Bloomberg reported Friday that Stanford professor James Zou is raising about $100 million at a roughly $1 billion valuation for a startup called Human Intelligence, building AI models for research on the human body. [1] The Next Web's Saturday wrap added the credentials: Zou's lab produced EchoNet, an FDA-cleared cardiac AI, plus a Nature-published Virtual Lab that designed novel nanobodies and a Virtual Biotech multi-agent framework that annotated 56,000 clinical trials. The Next Web also flagged that "the company's name, valuation, and raise amount have not been independently confirmed" outside Bloomberg's sourcing. [2]
That caveat is the story. AI drug discovery received $11 billion in Q1 2026 alone. [2] The price tag on Human Intelligence is not what one paper or one model is worth — it is what an academic with a track record of clinically deployable systems is worth before the foundation model exists. A "physiology foundation model" is, in practice, a wager that the same transformer architecture that ate language can eat the human body's signals.

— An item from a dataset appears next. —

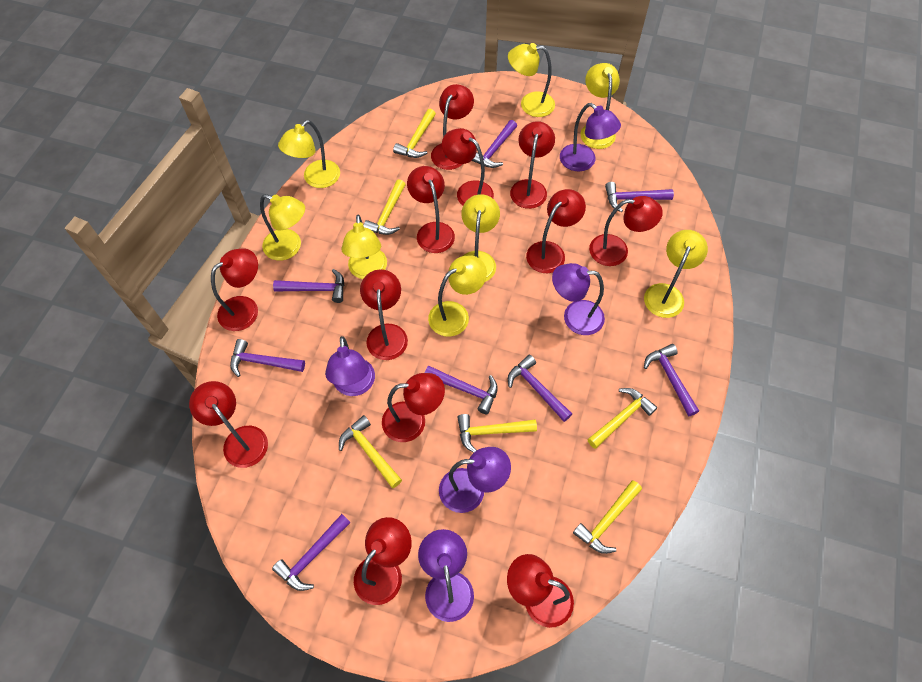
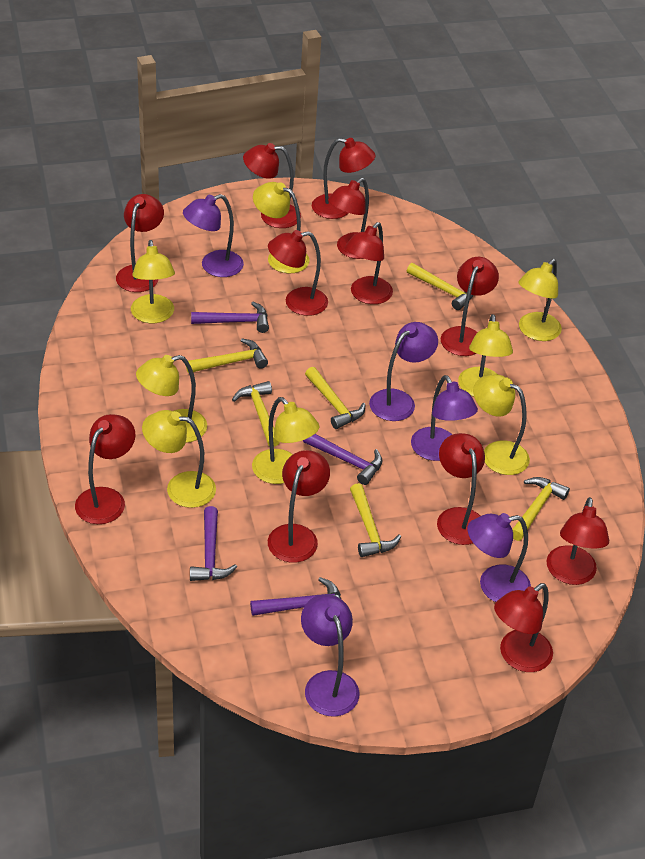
purple hammer: 8 -> 4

The discipline check matters. No AI-discovered drug has completed a pivotal Phase III trial. EchoNet is real; Virtual Lab is published; the human-physiology model is unbuilt. Northwestern's printed-neurons paper this month is in the same news cycle and at the opposite end of the maturity curve. [3] Sunday's read: venture capital is paying unicorn prices for principal-investigator pedigree. The biology bet is now a labor-market signal.